🤖 FlagOS-Robo is built upon the unified and open-source AI system software stack, FlagOS, which supports various AI chips. It serves as an integrated training and inference framework for AI models used in robots🤖 , so-called Embodied Intelligence. It can be deployed across diverse scenarios, ranging from edge to cloud. Being portable across various chip models, it enables efficient training, inference, and deployment for both Vision Language Models (VLMs) and Vision Language Action (VLA) models.

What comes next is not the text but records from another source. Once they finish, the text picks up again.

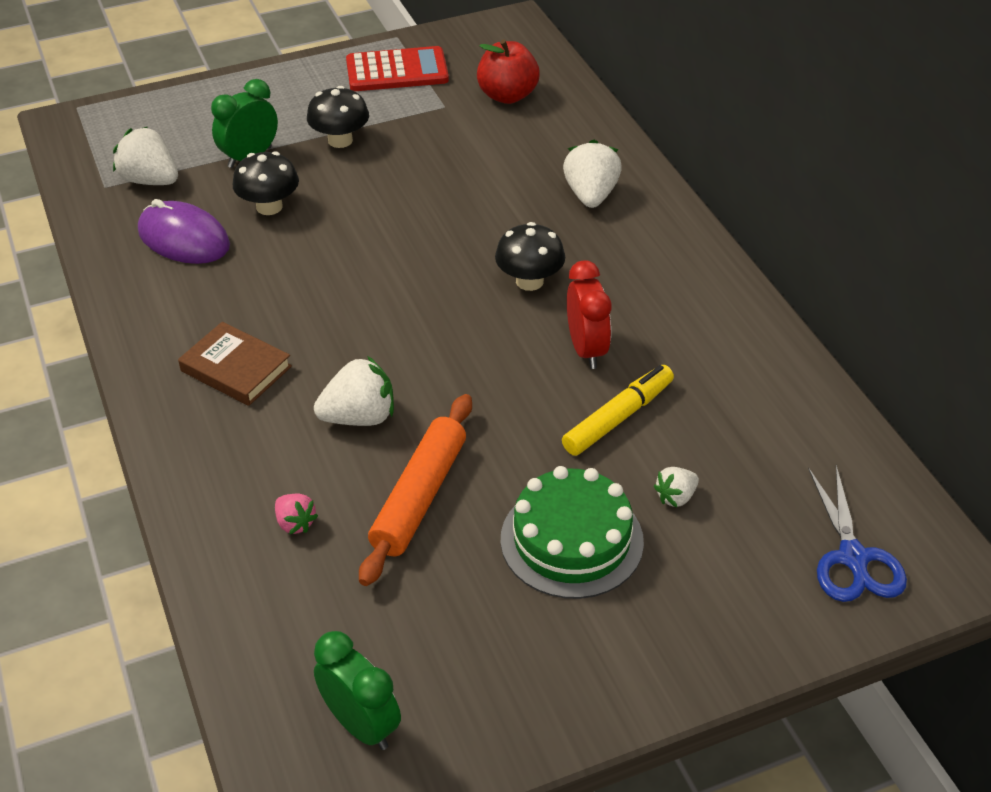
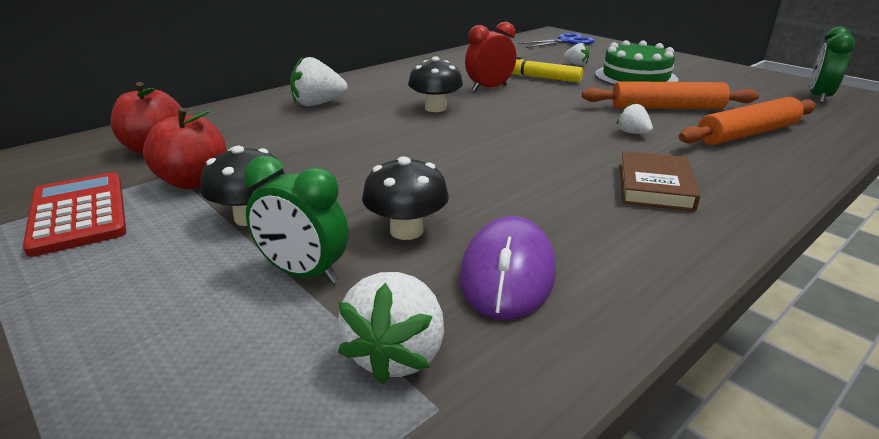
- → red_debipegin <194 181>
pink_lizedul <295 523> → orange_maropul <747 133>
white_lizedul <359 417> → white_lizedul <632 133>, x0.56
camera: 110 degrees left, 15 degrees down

Here, VLMs usually act as the brain🧠 for task planning, while VLA models act as the cerebellum to output actions for robot control🦾.
FlagOS-Robo provides a powerful computational foundation and systematic support for cutting-edge researches and industrial applications in embodied intelligence, accelerating innovations and real-world deployments of intelligent agents.
- FlagScale as users' entrypoint supports robot related AI model training and inference, including Pi-0, Pi-0.5, RoboBrain2, , RoboBrainX0. RoboBrain2.5 and RoboBrainX0.5 will be released soon.
- FlagOS-Robo supports RoboOS-based cross-embodiment collaboration, ensuring compatibility with different data formats, efficient edge-cloud coordination, and real-machine evaluation.
| Models | Type | Checkpoint | Train | Inference | Serve | Evaluate |
|---|---|---|---|---|---|---|
| PI0 | VLA | Huggingface | ✅︎ Guide | ✅︎ Guide | ✅ Guide | ❌ |
| PI0.5 | VLA | Huggingface | ✅︎ Guide | ✅ Guide | ✅ Guide | ❌ |
| RoboBrain-2.0 | VLM | Huggingface | ✅︎ Guide | ✅Guide | ✅Guide | ✅ Guide |
| RoboBrain-2.5 | VLM | ❌ | ✅︎ Guide | ✅Guide | ✅Guide | ✅ Guide |
| RoboBrain-X0 | VLA | Huggingface | ✅︎ Guide | ❌ | ✅ Guide | ❌ |